Create a signed token using bash and openssl, replacing role_name with the nologin role:

#!/bin/bash
set -e

JWT_SECRET='test_secret_that_is_at_least_32_characters_long'

_base64 () { openssl base64 -e -A | tr '+/' '-_' | tr -d '='; }

header=$(echo -n '{"alg":"HS256","typ":"JWT"}' | _base64)
payload=$(echo -n "{\"role\":\"role_name\"}" | _base64)
signature=$(echo -n "$header.$payload" | openssl dgst -sha256 -hmac "$JWT_SECRET" -binary | _base64)

echo -n "$header.$payload.$signature"

API Usage

Export your token:

export TOKEN=''

To retrieve records:

curl https://domain_name.org/table_name -X GET \
    -H "Authorization: Bearer $TOKEN"

To insert new data:

curl https://domain_name.org/table_name -X POST \
    -H "Authorization: Bearer $TOKEN" \
    -H "Content-Type: application/json" \
    -d "{"column1": "value", "column2": {key1: value1, key2: value2}, "column3": 3 }"

Troubleshooting

There are two different ways of approaching troubleshooting - by starting with something that doesn’t work and removing/modifying components until does, or by starting with something that does work and adding components until it doesn’t. The second approach is easier when there are many things that could go wrong.

A common error that may be faced is that the binding port is already used. The syntax for port binding is - host_port:container_port. The host post may need to be changed if there is a conflict.

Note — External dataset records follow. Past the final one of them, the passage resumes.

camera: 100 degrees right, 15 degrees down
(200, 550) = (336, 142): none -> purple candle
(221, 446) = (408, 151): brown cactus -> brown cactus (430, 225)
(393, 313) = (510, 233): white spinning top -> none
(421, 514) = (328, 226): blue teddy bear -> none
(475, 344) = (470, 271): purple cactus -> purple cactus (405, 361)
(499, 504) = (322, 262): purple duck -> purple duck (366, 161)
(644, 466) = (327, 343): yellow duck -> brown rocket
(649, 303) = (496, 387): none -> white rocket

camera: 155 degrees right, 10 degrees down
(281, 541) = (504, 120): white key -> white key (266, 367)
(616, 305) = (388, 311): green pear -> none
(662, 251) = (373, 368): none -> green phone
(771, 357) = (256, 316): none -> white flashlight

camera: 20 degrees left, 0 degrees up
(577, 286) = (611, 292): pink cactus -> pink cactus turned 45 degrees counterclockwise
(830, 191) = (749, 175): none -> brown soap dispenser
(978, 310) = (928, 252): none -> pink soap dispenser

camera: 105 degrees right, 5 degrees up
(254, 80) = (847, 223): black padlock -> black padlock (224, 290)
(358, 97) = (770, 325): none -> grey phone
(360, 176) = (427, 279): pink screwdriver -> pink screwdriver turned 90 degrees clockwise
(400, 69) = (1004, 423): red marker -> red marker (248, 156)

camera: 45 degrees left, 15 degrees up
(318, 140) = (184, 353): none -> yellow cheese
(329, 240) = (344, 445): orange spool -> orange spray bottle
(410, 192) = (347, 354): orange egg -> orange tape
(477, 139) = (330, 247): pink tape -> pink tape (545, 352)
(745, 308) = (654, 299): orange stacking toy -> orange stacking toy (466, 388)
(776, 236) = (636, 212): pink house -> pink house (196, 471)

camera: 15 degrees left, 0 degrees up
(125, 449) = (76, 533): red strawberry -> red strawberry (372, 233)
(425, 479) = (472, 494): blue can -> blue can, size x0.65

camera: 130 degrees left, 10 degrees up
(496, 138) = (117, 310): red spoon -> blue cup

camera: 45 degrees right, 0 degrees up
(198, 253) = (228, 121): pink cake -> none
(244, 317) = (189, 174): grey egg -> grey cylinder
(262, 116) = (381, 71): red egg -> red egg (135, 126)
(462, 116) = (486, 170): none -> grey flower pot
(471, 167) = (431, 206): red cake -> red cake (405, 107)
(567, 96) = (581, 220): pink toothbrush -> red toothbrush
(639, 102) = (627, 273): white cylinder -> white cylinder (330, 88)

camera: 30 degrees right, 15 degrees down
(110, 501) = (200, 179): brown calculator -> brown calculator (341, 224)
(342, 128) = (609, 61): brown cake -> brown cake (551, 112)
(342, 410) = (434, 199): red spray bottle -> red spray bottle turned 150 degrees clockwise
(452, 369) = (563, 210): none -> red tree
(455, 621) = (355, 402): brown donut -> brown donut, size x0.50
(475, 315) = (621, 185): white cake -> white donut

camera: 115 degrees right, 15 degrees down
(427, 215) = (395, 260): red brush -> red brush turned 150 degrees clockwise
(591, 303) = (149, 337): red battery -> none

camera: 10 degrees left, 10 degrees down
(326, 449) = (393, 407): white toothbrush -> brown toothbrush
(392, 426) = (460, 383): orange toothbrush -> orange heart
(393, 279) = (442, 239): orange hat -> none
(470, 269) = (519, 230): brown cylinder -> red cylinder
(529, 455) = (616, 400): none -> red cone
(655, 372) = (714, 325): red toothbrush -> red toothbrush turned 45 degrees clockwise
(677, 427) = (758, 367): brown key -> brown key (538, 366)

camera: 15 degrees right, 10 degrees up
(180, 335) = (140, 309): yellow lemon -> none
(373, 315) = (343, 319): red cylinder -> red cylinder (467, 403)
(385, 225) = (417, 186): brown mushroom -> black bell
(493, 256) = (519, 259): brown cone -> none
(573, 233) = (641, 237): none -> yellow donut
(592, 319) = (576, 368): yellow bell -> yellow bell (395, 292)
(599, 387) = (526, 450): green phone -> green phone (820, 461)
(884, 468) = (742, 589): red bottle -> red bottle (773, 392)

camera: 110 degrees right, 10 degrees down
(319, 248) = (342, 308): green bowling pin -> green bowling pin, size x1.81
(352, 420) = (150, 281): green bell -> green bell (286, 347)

When modifying the docker-compose.yml, if you mount the pgdata volume to /var/lib/postgresql/data and try to access the API, it will state that the JWT secret is not set. If you have a look at logs of the PostgreSQL service, you will notice that it is actually not running - the error references a pull request which requires that the volume be mounted at /var/lib/postgresql instead for PostgreSQL v18+. Determining this true cause by troubleshooting the API would have been tedious and time consuming.

The PostgREST REST API requires cache invalidation; if faced with errors of the format Could not find xxx in the schema cache and after verification that xxx indeed exists in the specified schema, simply stop and start the service to update cache.

Note, one PostgREST instance can only connect to one database instance. If API access is required for multiple databases in the same database cluster, each database requires a PostgREST instance. Depending on your requirements, using multiple schemas may be a better option.